Кальцекс (Calcex)

1 таблетка содержит:

Действующее вещество: метенамина кальция хлорида декагидрат (кальцекс) - 500 мг.

Вспомогательные вещества: тальк, кальция стеарат.

Круглые плоскоцилиндрические таблетки белого или почти белого цвета с фаской и риской.

Действие этого комплексного препарата обусловлено его составляющими. Метенамин относится к классу антисептиков и дезинфицирующих средств, к группе альдегидов. Действие основано на способности препарата разлагаться в кислой среде с образованием формальдегида, который обладает в данном случае антисептическим и противовоспали­тельным свойствами.

Комплексная соль метенамина присутствует для восполнения дефицита ионов кальция, для уменьшения проницаемости клеточных мембран и сосудистой стенки, предотвращает развитие воспалительных реакций.

Метенамин быстро и полностью всасывается из желудочно-кишечного тракта. Биодоступность метенамина составляет 30-60 %. Метенамин почти не связывается с плазменными белками. Посредством канальцевой секреции и клубочковой фильтрации метенамин попадает в мочу. В моче максимальная концентрация метенамина отмечается через 2 часа. Период полувыведения составляет 4,3 часа, выводится почками, в течение суток выводится 90 % введенной дозы.

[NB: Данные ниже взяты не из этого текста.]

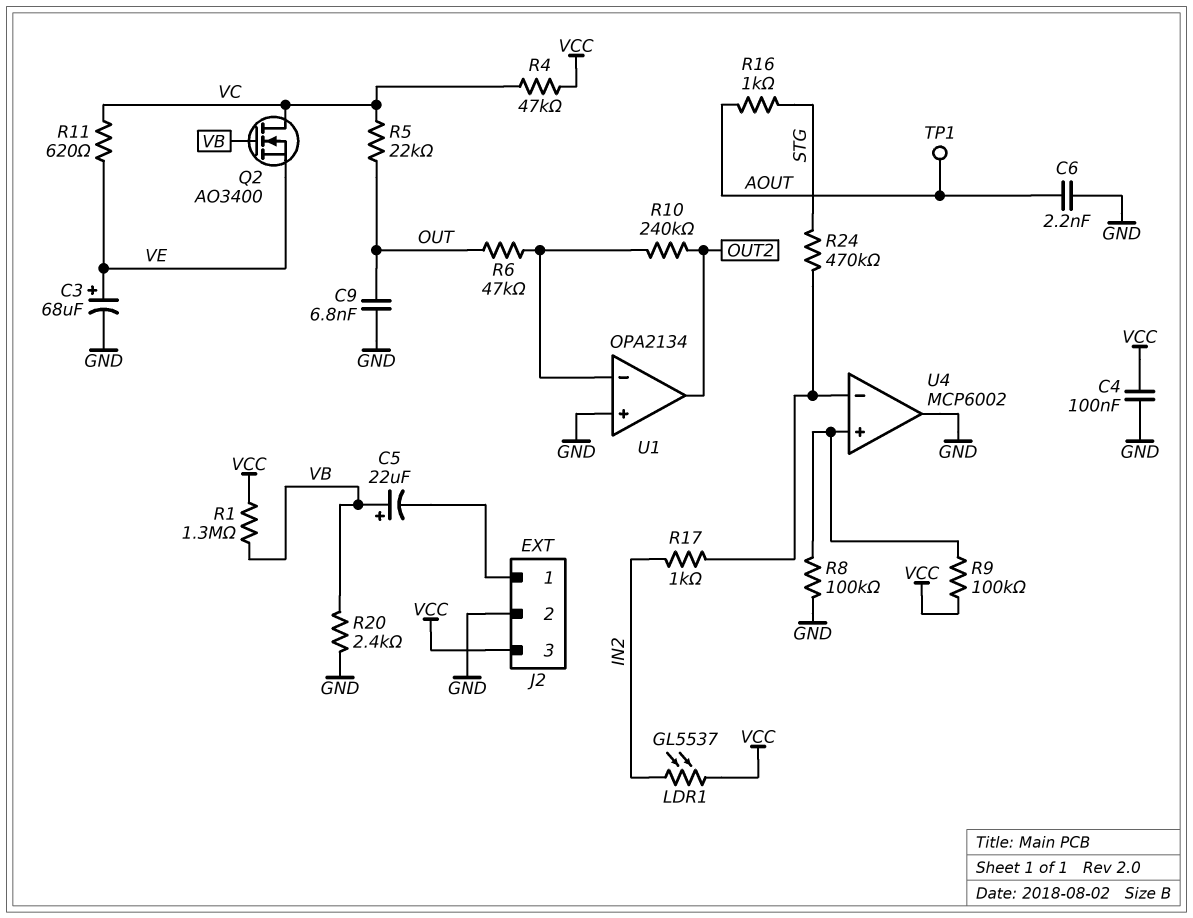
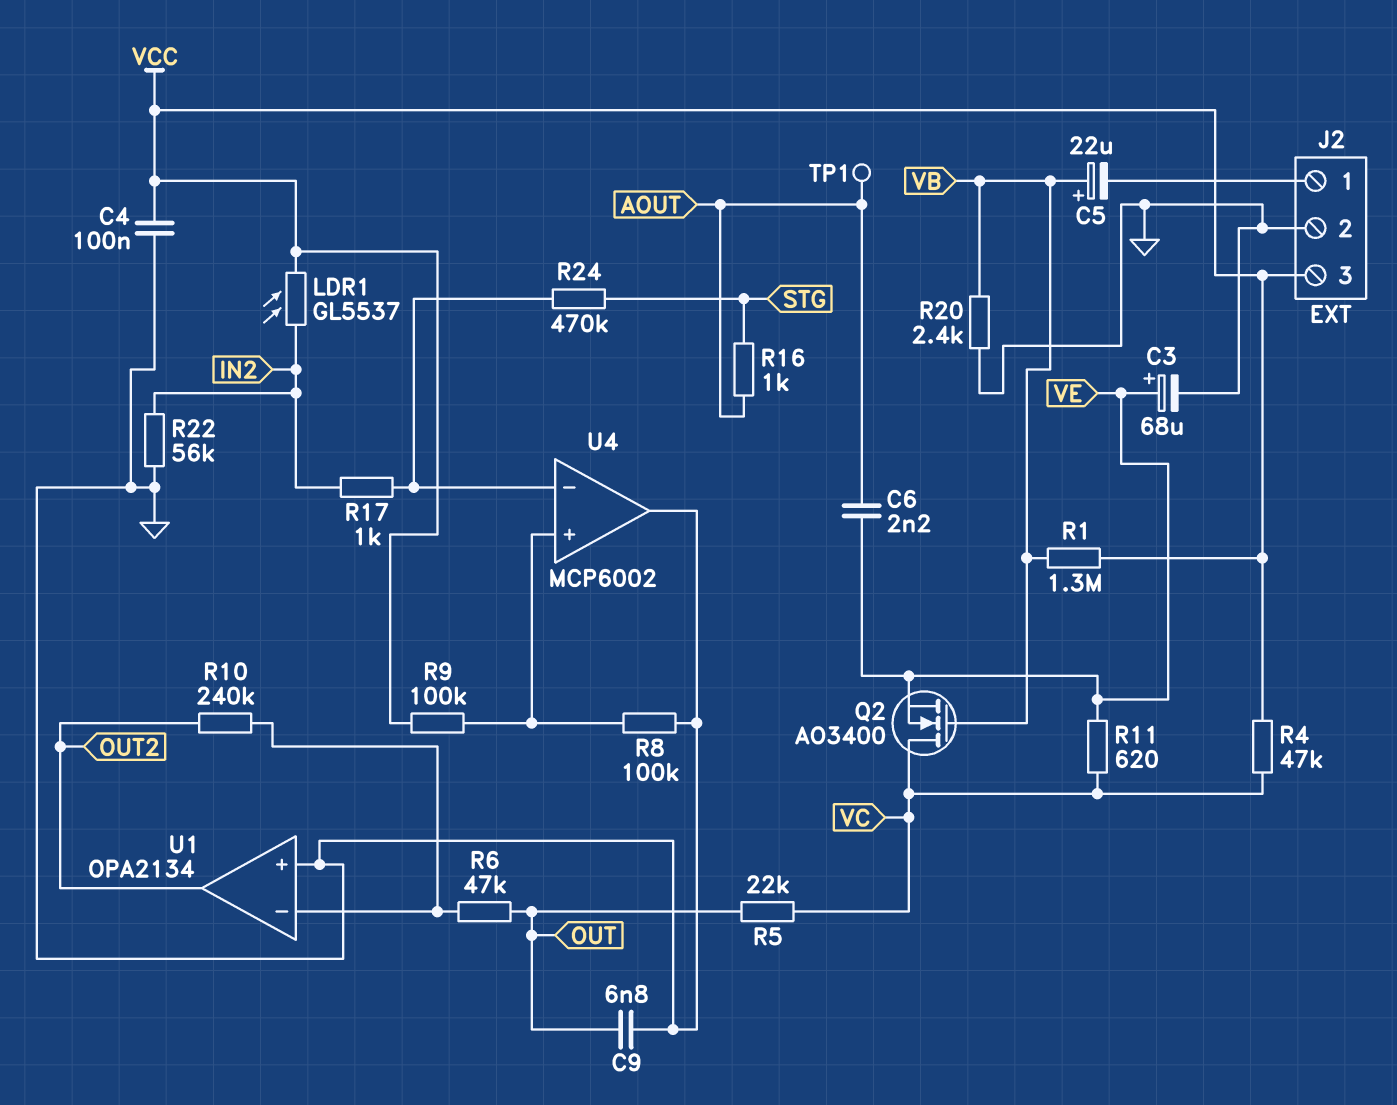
C6: 2.2nF (AOUT, GND) -> 2.2nF (AOUT, VE)
R22: none -> 56k (GND, IN2)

Препарат рекомендован к применению у взрослых для симптоматического лечения острых респираторных заболеваний и "простудных" заболеваний (в составе комплексной терапии). Препарат следует принимать при начальных симптомах простуды.

Гиперчувствительность к метенамина кальция хлориду или к любому из вспомогательных веществ, гипоацидность желудочного сока, печеночная недостаточность, хроническая почечная недостаточность, беременность, период грудного вскармливания, детский возраст до 18 лет.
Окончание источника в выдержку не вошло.